Labour has called a lobbying watchdog “toothless” after it approved former Chancellor Lord Hammond becoming an adviser to Saudi Arabia’s finance minister.
Lord Hammond, who left office in July 2019, was given the go-ahead last month by the the Advisory Committee on Business Appointments (Acoba).
This happened despite it raising concerns that his recent knowledge of UK government could be seen as giving Saudi Arabia an “unfair advantage” in its commercial dealings.
Labour’s deputy leader Angela Rayner said: “This is yet more evidence that the system of rules and regulations that is supposed to prevent the revolving door between government office and lobbying is completely unfit for purpose.
“The Acoba system is pointless and toothless. If anything, it causes more harm than good by giving a veil of respectability to the rampant cronyism, sleaze and dodgy lobbying that is polluting our democracy under the Tories.”

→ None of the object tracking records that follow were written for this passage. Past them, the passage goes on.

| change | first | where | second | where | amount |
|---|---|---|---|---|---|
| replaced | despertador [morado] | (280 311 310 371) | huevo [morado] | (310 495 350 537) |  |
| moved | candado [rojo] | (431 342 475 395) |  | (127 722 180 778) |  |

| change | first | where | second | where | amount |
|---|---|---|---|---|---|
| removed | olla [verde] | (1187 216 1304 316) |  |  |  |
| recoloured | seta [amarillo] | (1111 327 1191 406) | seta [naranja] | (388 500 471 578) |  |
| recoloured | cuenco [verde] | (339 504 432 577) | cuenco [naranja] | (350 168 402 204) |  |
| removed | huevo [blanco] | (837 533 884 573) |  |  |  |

Labour has called for the minimum gap between ministers leaving office and lobbying the UK government to be extended from two years to five.

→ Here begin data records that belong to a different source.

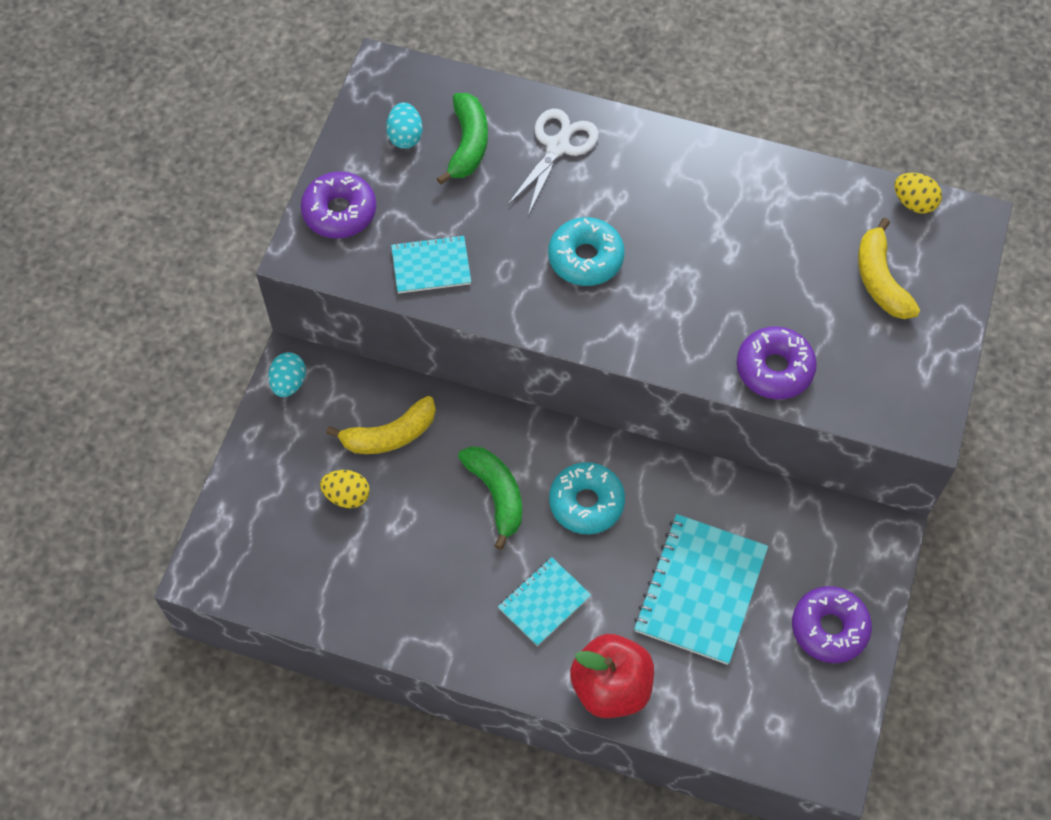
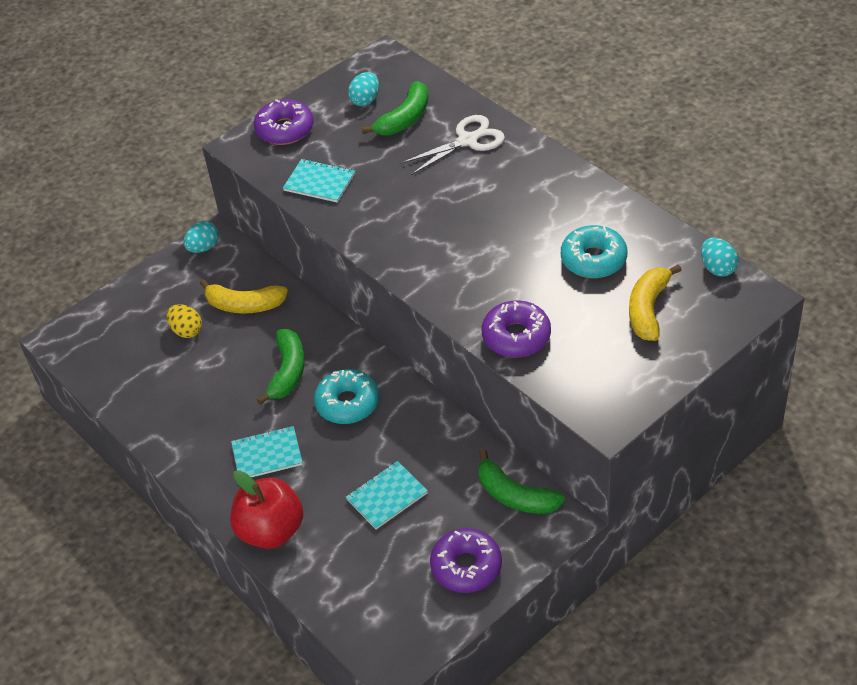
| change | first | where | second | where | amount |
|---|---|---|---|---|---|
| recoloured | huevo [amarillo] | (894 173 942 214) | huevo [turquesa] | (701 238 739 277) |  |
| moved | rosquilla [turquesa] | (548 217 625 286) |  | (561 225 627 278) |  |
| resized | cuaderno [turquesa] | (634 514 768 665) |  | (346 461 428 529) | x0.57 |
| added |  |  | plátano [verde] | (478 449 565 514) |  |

Under the current rules, Lord Hammond’s ban is due to expire on 24 July, leaving him free to take up his new role.
Acoba approved Lord Hammond’s the job despite its chairman, Lord Pickles, saying there were concerns that, having worked with the administration in Riyadh while in office, there could be a “perception you may be offered this work as a result of your time in office”.
He also said Lord Hammond’s inside knowledge of UK government could “be perceived” to put Saudi Arabia at an “unfair advantage”.
Lord Hammond travelled to Saudi Arabia five times while chancellor and had “numerous meetings” with its finance minister Mohammed Al-Jadaan, as well as an audience with King Salman, Acoba was told.
But the committee said it was satisfied that he would not be knowledgeable on any “live policy issues”, having been out of government for almost two years, which it called a “significant mitigating factor”.
Lord Hammond dismissed concerns over his new role, telling the Times newspaper that “the assignment does not involve any contact with Her Majesty’s government and I have no plans to lobby HMG on any aspect of it”.
He stood down as an MP at the 2019 general election after his rebellions over Brexit led to him being kicked out of the Conservative Party by Boris Johnson.
He was reinstated to the party and awarded a peerage at the end of last year.